Virginia, finales de junio de 1864

La noticia llegó de quien menos lo imaginaban. Habría cabido esperar que fuera David Cassane quien se enterase primero, pues su rango era mayor y su curiosidad innata una constante que les había proporcionado salvaguarda en numerosas ocasiones. Sin embargo, fue Gabriel Sinclair quien acudió esa tarde al pequeño círculo de soldados sentados alrededor de la hoguera y les soltó sin mucha ceremonia lo que había oído en la tienda del coronel Pleasants.

—Van a volar el jodido fuerte desde abajo.

—¿Cómo dices? —La intriga relampagueó en los exóticos ojos grises de David como esquirlas de acero.

—Acabo de oírlo en la tienda de Willcox. Es una locura. No quieren atravesar las defensas confederadas, sino sepultarlas.
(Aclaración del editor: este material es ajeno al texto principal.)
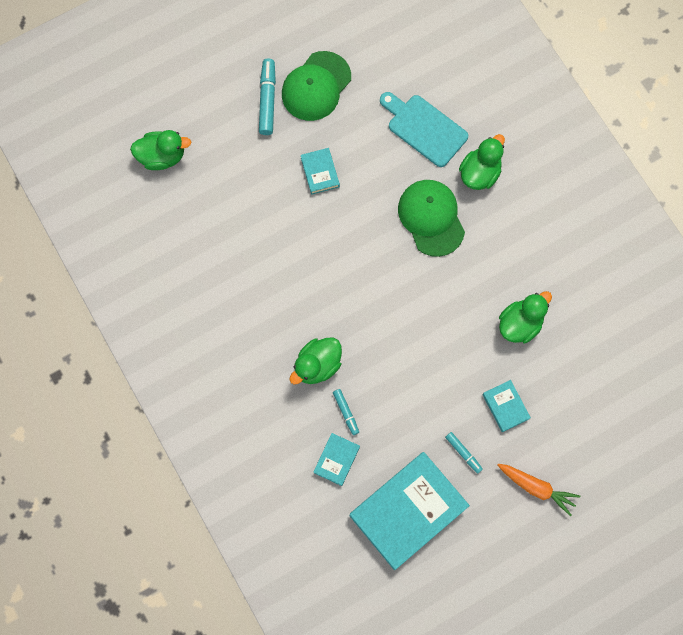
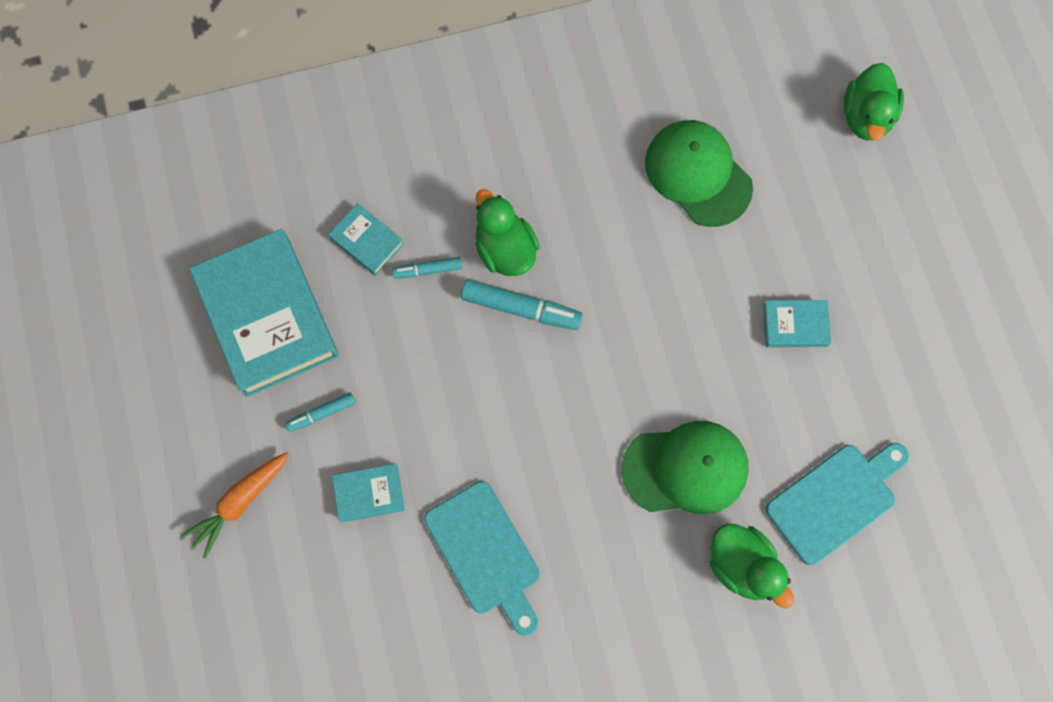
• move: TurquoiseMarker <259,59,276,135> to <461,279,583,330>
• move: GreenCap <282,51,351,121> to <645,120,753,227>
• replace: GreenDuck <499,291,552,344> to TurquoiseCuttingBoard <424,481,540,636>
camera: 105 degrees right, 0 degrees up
Van a hacerlos saltar por los aires con una cantidad exorbitante de dinamita.

Sus compañeros de armas lo observaban con extrañeza, aunque no porque no confiaran en sus palabras —nada había más fuerte que el vínculo entre aquellos hombres que habían compartido tantas risas como penalidades—, sino porque todo lo dicho sonaba a disparate.

—Os juro que no miento —insistió, con un matiz de fría belicosidad.

—Nadie dice que lo hagas —atajó Russell Norton, atormentado por el perenne filo de amargura en la voz de su primo.

No habían tenido una relación excesiva durante la niñez, pues su padre, Richard Norton, había detestado con toda el alma al cuñado de su mujer. El padre de Gabriel era un bastardo cruel y déspota que había sometido a su esposa e hijos a un trato inmundo. Ni siquiera el amor incondicional que Cinthya y Sarah habían sentido la una por la otra había logrado mantener unida a la familia.

En una de esas bromas crueles del destino, Russell había encontrado en la guerra lo que su civilizada vida de Nueva York le había negado: un hermano.

—¿Quieren cavar un túnel? —Mitchell Chapman aún miraba a Gabriel con incredulidad un tiempo después, tras la somera explicación que este les ofreció sobre los planes de sus mandos superiores para terminar con el asedio a Petersburg.

—No solo un túnel, cachorro —respondió Russell, utilizando aquel apelativo que tanto fastidiaba a Mitch. Solo era un par de años más pequeño que el resto, pero para desgracia del muchacho, no dejaba de ser el más joven, y eso hacía que tuvieran cierto instinto protector respecto a él—. Una mina con toda la endemoniada estructura. Pleasants era ingeniero de minas en la vida civil, antes de la guerra.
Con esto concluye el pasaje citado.